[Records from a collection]
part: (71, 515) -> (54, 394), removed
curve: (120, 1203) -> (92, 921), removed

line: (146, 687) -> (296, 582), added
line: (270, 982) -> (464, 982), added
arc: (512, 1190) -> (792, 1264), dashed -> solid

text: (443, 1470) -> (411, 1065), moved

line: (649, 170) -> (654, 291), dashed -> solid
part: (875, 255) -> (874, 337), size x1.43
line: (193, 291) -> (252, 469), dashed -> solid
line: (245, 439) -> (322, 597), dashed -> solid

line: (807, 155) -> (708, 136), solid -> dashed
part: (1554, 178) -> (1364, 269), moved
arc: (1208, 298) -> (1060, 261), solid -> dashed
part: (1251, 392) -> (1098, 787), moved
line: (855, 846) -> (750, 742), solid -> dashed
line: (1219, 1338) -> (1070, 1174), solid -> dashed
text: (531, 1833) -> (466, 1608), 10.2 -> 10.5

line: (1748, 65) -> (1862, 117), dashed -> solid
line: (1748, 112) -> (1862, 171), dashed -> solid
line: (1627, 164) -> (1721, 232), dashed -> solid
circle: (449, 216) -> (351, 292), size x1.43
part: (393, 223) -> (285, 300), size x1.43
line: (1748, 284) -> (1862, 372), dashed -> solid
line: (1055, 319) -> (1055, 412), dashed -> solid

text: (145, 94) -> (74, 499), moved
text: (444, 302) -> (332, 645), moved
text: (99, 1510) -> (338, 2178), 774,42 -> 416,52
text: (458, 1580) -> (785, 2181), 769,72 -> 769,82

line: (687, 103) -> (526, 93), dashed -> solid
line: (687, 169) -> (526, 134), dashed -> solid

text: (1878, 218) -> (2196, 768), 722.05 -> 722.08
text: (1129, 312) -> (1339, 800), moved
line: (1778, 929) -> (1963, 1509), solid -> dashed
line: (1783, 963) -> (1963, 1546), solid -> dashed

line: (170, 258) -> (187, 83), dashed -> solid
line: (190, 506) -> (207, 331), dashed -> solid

### ASSIGNMENT
Reproduce each line of the entries in which the word "removed" is found.

### RESULT FOR THIS EXERCISE
part: (71, 515) -> (54, 394), removed
curve: (120, 1203) -> (92, 921), removed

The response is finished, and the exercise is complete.